Get a 401(k) match. A 401(k) match is likely to be the best return you will ever get on an investment. “If you’ve got an employer who will match your contributions dollar for dollar up to 6 percent, you can’t beat that,” says Mark Kantrowitz, senior vice president and publisher of Edvisors.com. “It is effectively doubling your investment right then and there.” In addition to the employer contribution, you will also get a tax break and investment returns on that savings.
Consider a 529 plan. Once you have gotten your 401(k) match, you can do a side-by-side comparison of the benefits of saving more in your 401(k), contributing to an individual retirement account or Roth IRA or funding a 529 college savings plan. Make sure to examine the fees and tax implications of investing in each type of account. Contributing to a 529 plan won’t qualify you for a tax deduction on your federal taxes, but it might get you a deduction on your state income tax bill. The money in a 529 plan grows tax-deferred, and distributions used to pay for college are tax-exempt.

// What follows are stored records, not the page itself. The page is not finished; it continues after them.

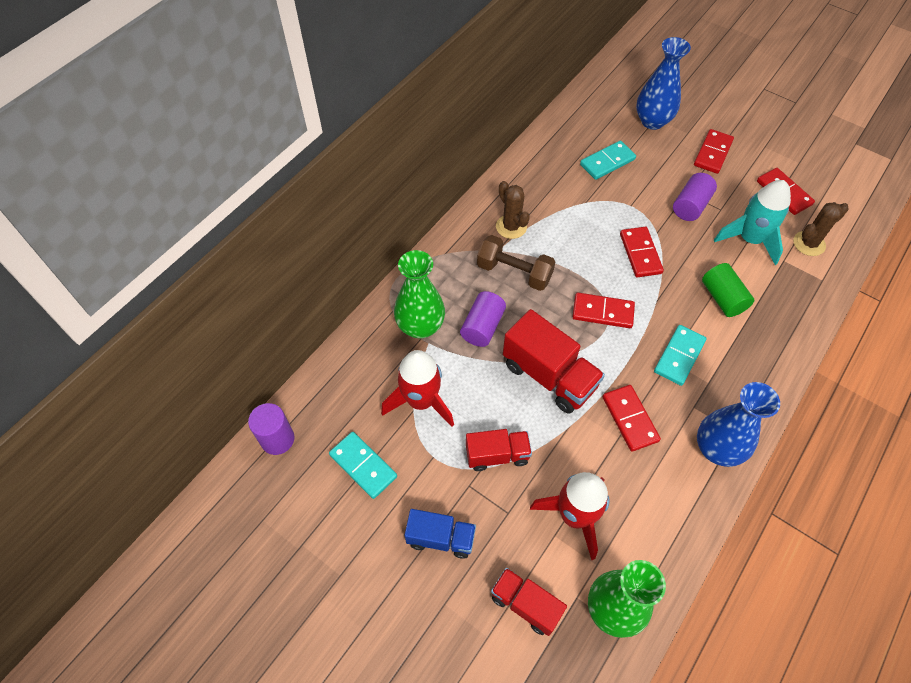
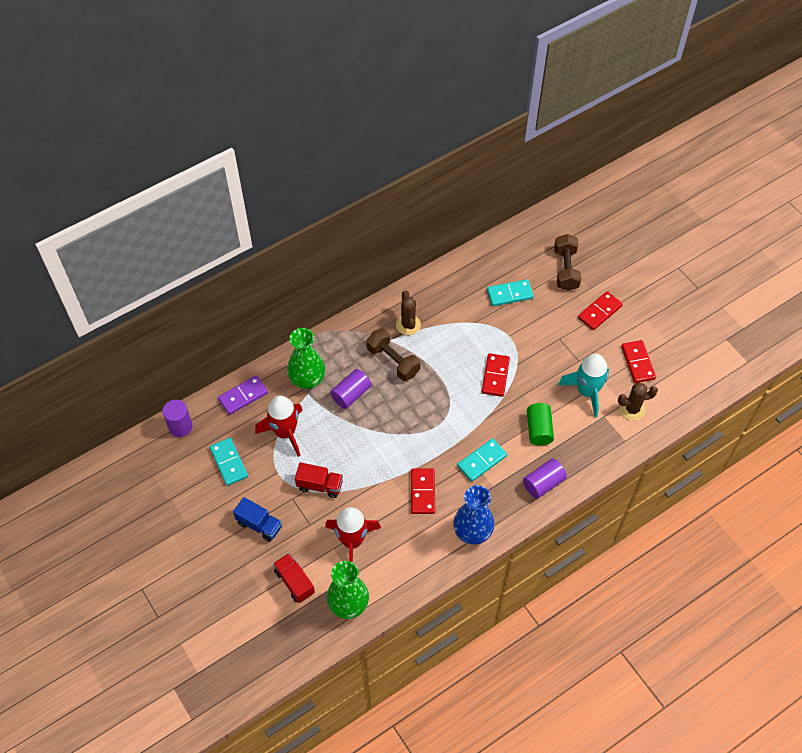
camera: 20 degrees right, 0 degrees up
(346, 372) = (243, 396): none -> purple domino
(549, 375) = (381, 444): red truck -> none
(603, 312) = (443, 411): red domino -> none
(652, 121) = (566, 269): blue vase -> brown dumbbell
(690, 206) = (556, 350): purple cylinder -> purple cylinder (543, 483)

Consider your child’s financial aid package. Retirement account balances are not considered when calculating how much financial aid your child qualifies for. “The federal form does not look at retirement money,” Kobliner says. “If you have money in a retirement account, it is not going to hurt you when the colleges are assessing you for how much financial aid you are eligible for.” However, money in a 529 college savings plan is factored into financial aid eligibility. And withdrawals from retirement accounts, including Roth IRAs, are considered income and could reduce the amount of financial aid your child qualifies for in future years. “Distributions from retirement plans count as income on the FAFSA, and that includes tax-free distributions from a Roth IRA, which gets reported on the FAFSA as untaxed income,” Kantrowitz says. “If you’re going to take a distribution from a Roth IRA, you might want to wait until after the student’s senior year in college, assuming they are not going on to grad school.”